Сильвер сразу узнал этого омерзительного мальчишку с бледным возбужденным лицом и взъерошенными волосами: внезапно он почувствовал глухое бешенство и желание жить. Это была последняя вспышка крови, мгновенный протест. Он снова упал на колени, глядя перед собой. И в печальных сумерках ему предстало последнее видение. Ему показалось, что в конце аллеи, у входа в тупик св. Митра, стоит тетя Дида, белая, неподвижная, как каменная статуя, и смотрит на его агонию.
В этот миг он ощутил на виске холод пистолета. Бледнее лицо Жюстена скривилось от смеха. Сильвер, закрыв глаза, слышал, как древние мертвецы страстно призывают его. Во тьме он видел лишь Мьетту, лежащую под деревьями, прикрытую знаменем, с глазами, устремленными в небо. Потом кривой выстрелил, все кончилось: череп юноши раскололся, как спелый гранат; Сильвер упал ничком на каменную плиту и приник губами к месту, стертому ногами Мьетты, к согретому его возлюбленной месту, где она оставила частицу своего существа…
А у Ругонов вечером, за десертом звучал смех среди теплых испарений яств, над столом, заставленным остатками кушаний.
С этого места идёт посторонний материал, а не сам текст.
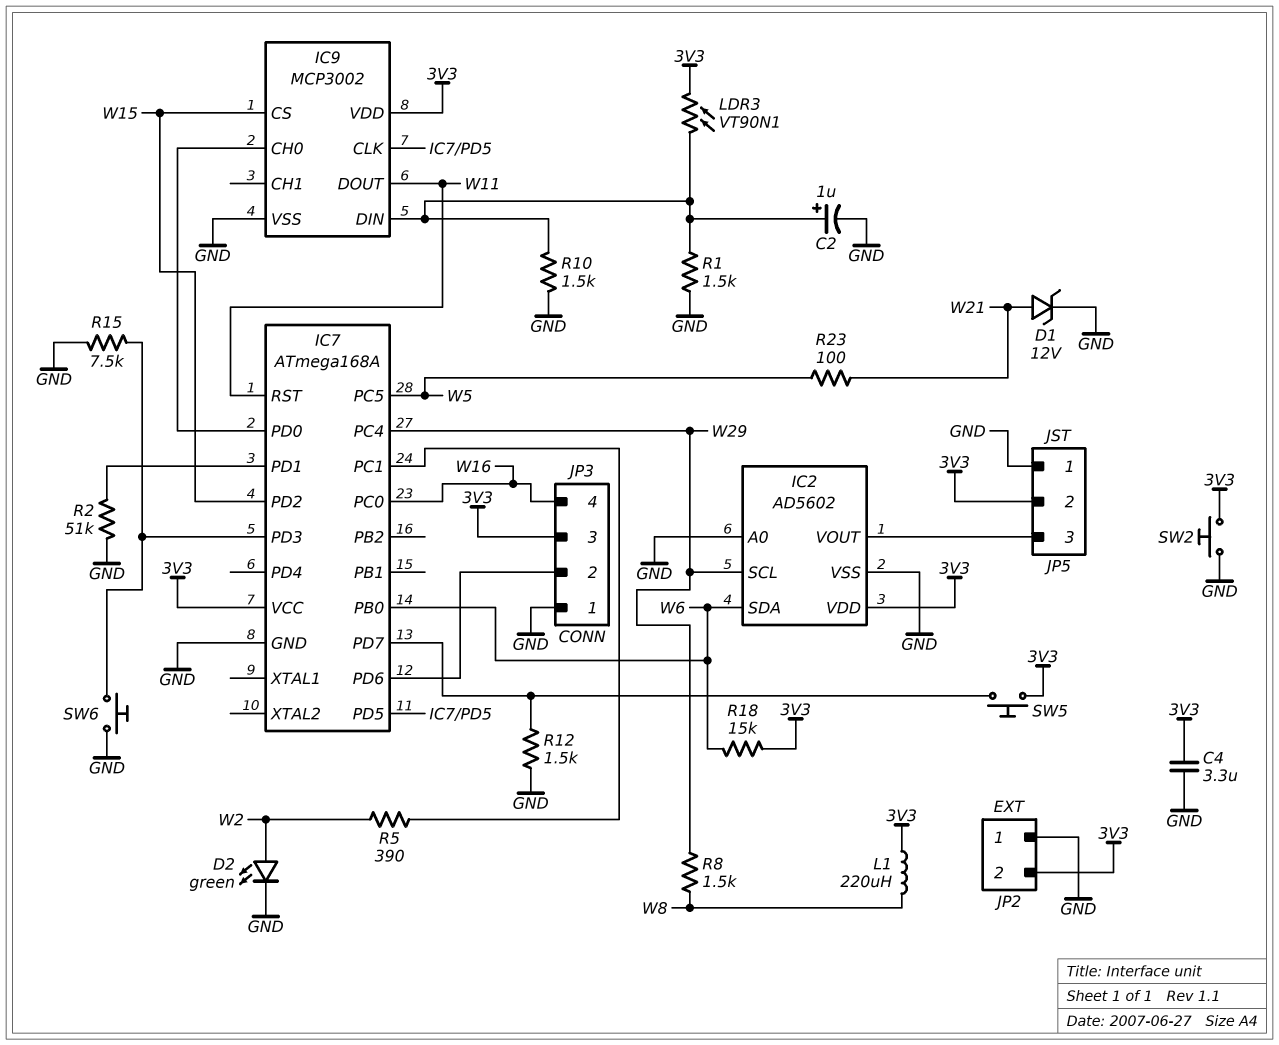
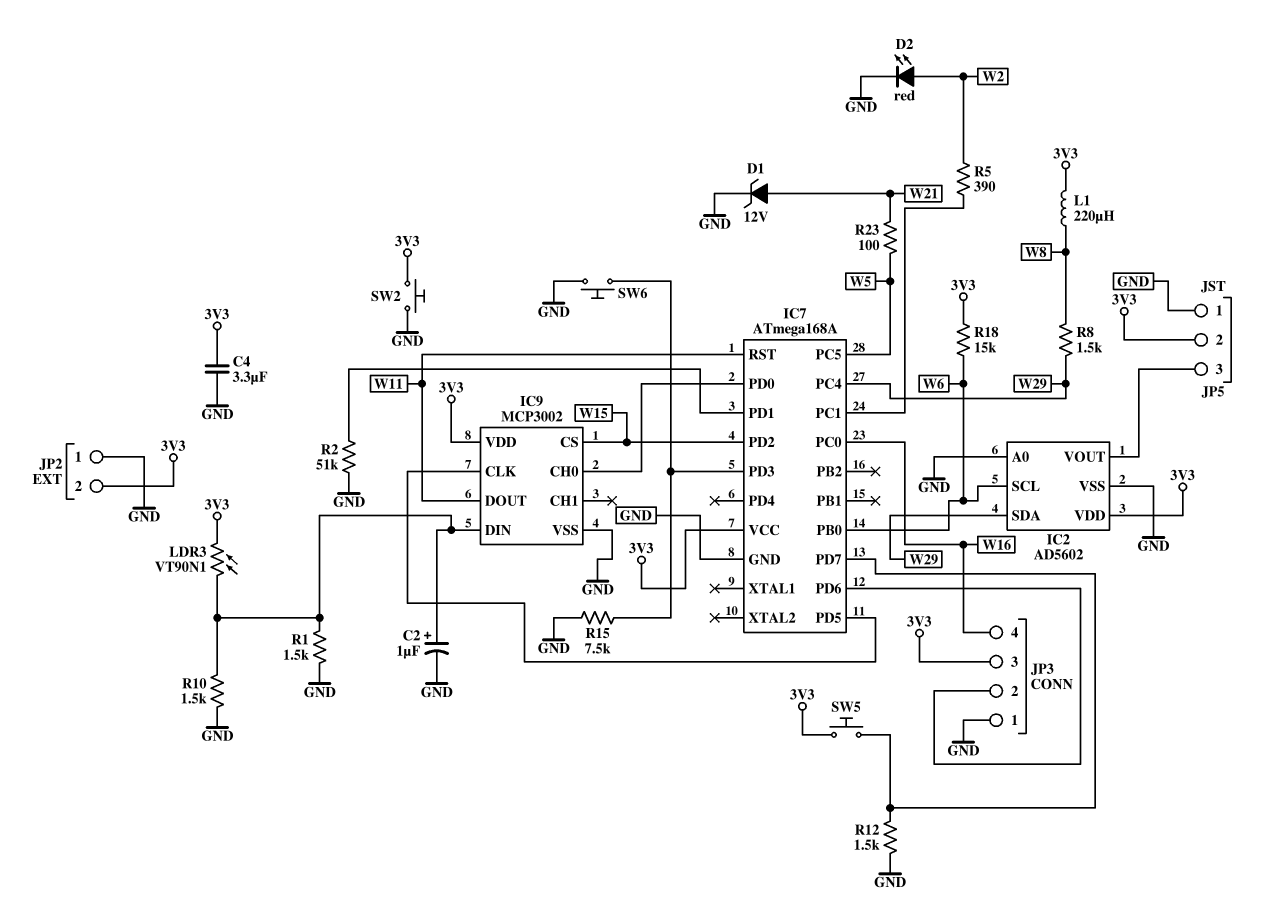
D2: LED green (A W2, K GND) -> LED red (A W2, K GND)
IC2 pin SCL: W29 -> W6
IC2 pin SDA: W6 -> W29

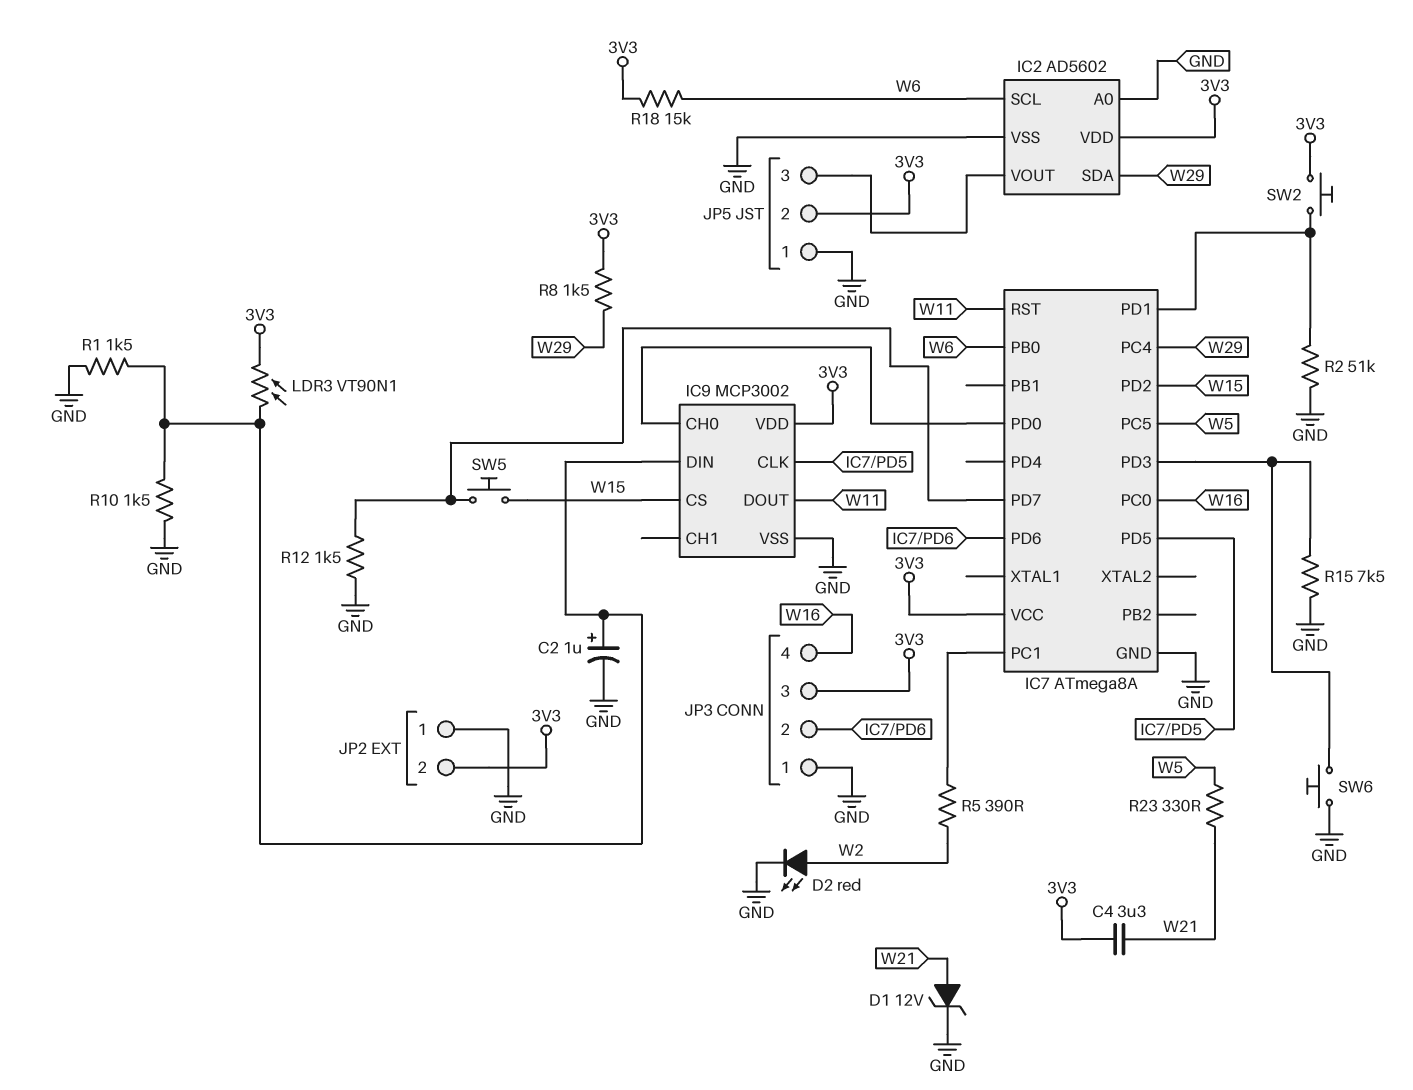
C4: 3.3uF (3V3, GND) -> 3.3uF (3V3, W21)
IC7: ATmega168A -> ATmega8A
L1: 220uH (3V3, W8) -> none
R8: 1.5k (W8, W29) -> 1.5k (3V3, W29)
R23: 100 (W5, W21) -> 330 (W5, W21)
SW2: button (3V3, GND) -> button (3V3, IC7/PD1)
SW5: button (3V3, IC7/PD7) -> button (IC7/PD7, W15)

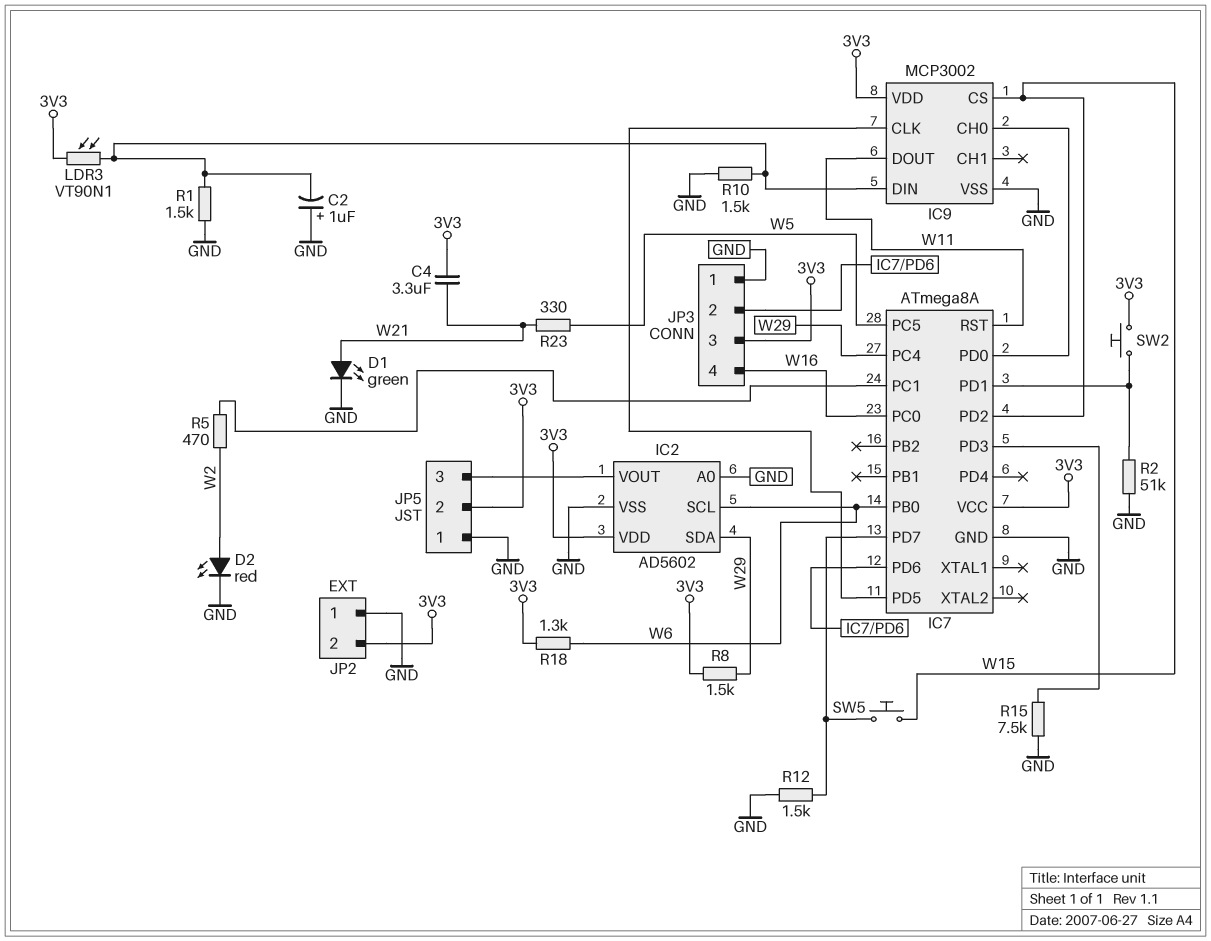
C2: 1uF (plus IC9/DIN, minus GND) -> 1uF (plus GND, minus IC9/DIN)
D1: zener 12V (A W21, K GND) -> LED green (A W21, K GND)
R5: 390 (IC7/PC1, W2) -> 470 (IC7/PC1, W2)
R18: 15k (3V3, W6) -> 1.3k (3V3, W6)
SW6: button (GND, IC7/PD3) -> none

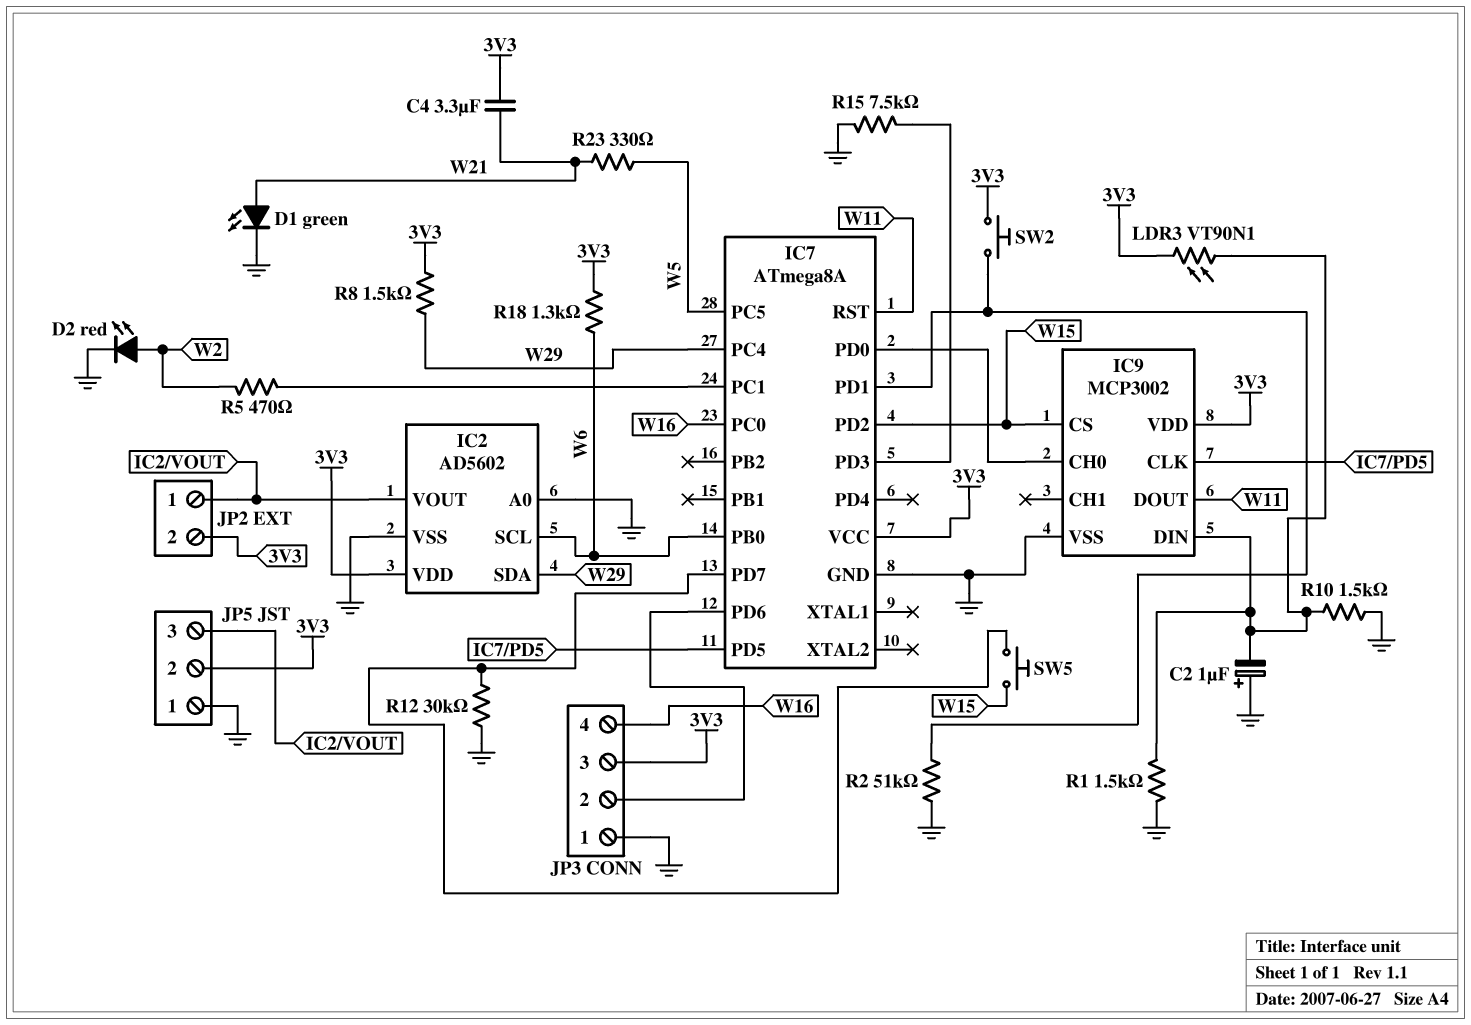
JP2 pin 1: GND -> IC2/VOUT
R12: 1.5k (GND, IC7/PD7) -> 30k (GND, IC7/PD7)

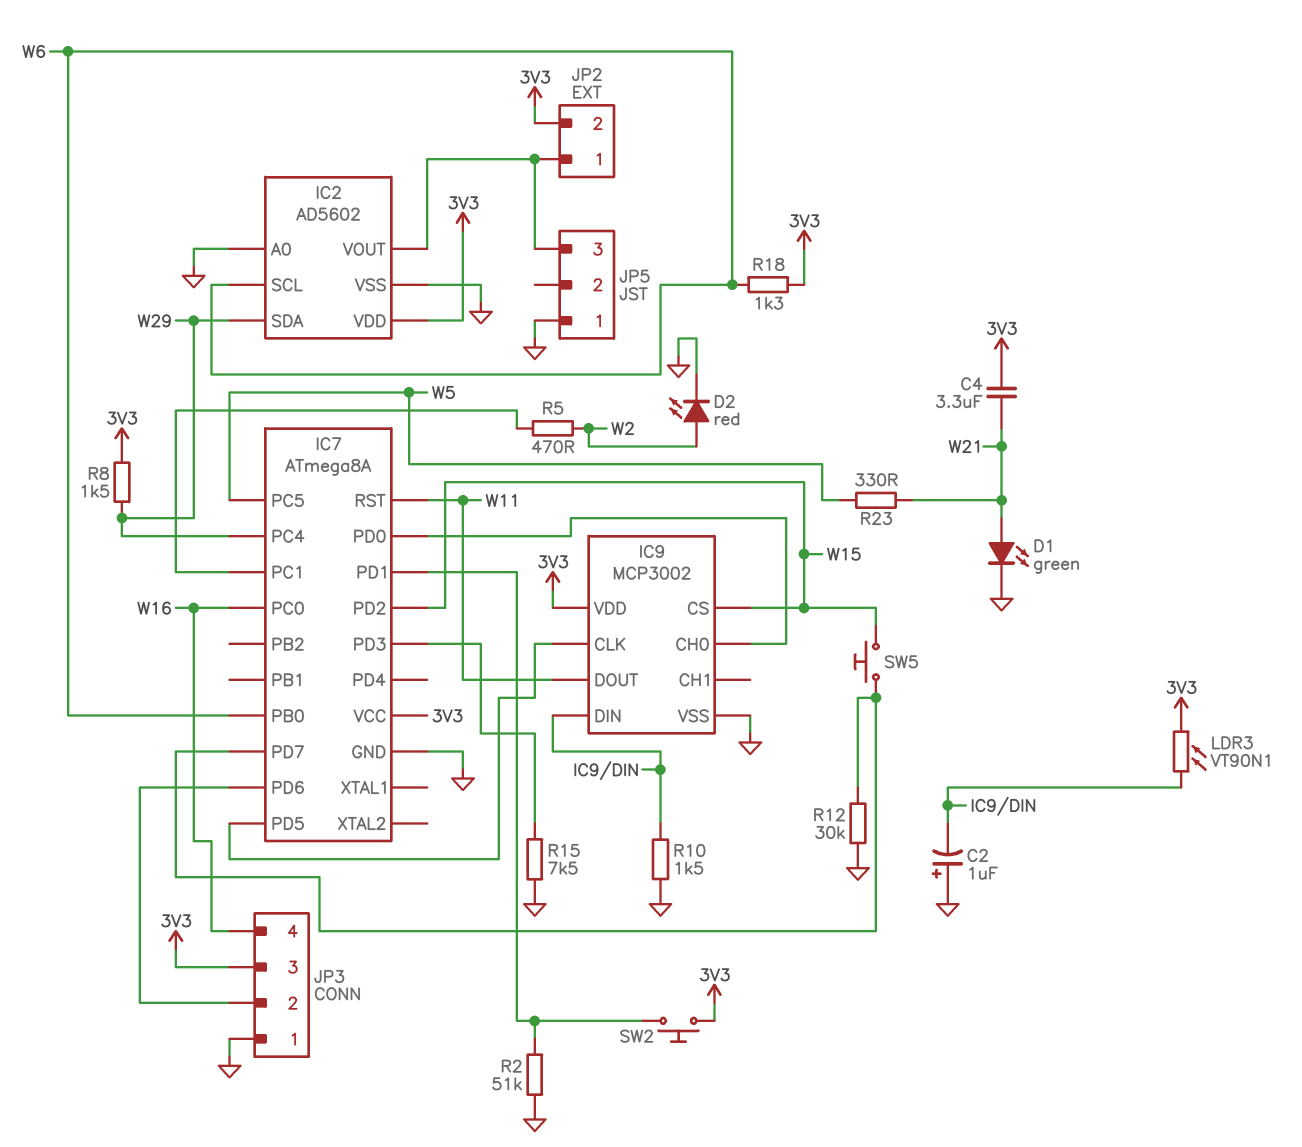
JP5 pin 2: 3V3 -> none
R1: 1.5k (GND, IC9/DIN) -> none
Наконец-то и они приобщились к наслаждениям богачей. Их вожделения, обостренные тридцатью годами сдерживаемых желаний, плотоядно скалили зубы. Эти неудовлетворенные, тощие хищники, получив, наконец, доступ к радостям жизни, приветствовали новорожденную Империю, наступающий час дележа трепещущей добычи. Государственный переворот, вернувший счастье Бонапартам, положил начало карьере Ругонов.
Пьер встал, поднял стакан и воскликнул:
— Я пью за принца Луи, за императора!
Гости, утопившие свою зависть в шампанском, вскочили и с громкими восклицаниями стали чокаться. Это было великолепное зрелище. Плассанские буржуа — Рудье, Грану, Вюйе и другие — плакали, обнимались над еще не остывшим трупом Республики. Но вот у Сикардо блеснула счастливая мысль. Он снял с прически Фелисите розовый атласный бант, который она кокетливо приколола над правым ухом, отрезал десертным ножом кусочек атласа и торжественно продел его в петлицу Ругона. Тот скромничал; отбивался с сияющим лицом и бормотал:
— Нет, нет, что вы, слишком рано. Надо подождать, пока выйдет декрет.
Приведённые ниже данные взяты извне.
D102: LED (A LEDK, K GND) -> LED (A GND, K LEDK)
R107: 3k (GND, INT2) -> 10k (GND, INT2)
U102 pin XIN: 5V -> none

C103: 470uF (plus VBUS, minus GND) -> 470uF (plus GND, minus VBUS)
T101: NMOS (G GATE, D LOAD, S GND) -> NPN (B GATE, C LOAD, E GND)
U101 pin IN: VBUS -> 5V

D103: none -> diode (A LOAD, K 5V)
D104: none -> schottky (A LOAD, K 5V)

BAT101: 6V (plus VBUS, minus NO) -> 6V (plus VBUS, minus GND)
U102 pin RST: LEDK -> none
— Черт подери! — воскликнул Сикардо. — Оставьте, оставьте. Вас награждает старый наполеоновский солдат.
И желтый салон разразился рукоплесканиями. Фелисите млела от восторга. Молчаливый Грану в экстазе влез на стул и, размахивая салфеткой, произнес речь, которая потонула в общем гаме. Желтый салон ликовал, безумствовал.
Но розовый шелковый лоскут, продетый в петлицу Пьера, был не единственным ярким пятном на торжестве Ругонов. Забытый под кроватью в соседней комнате, валялся башмак с окровавленным каблуком. Свеча, горевшая над телом г-на Перота, по другую сторону улицы, сочилась во тьме кровью, как открытая рана. А вдали, в глубине тупика св. Митра, на надгробной плите застывала кровавая лужа…
1871
ДОБЫЧА
I
На обратном пути ехали шагом: коляску задерживало скопление экипажей, возвращавшихся домой вдоль берега озера; наконец она попала в такой затор, что пришлось даже остановиться.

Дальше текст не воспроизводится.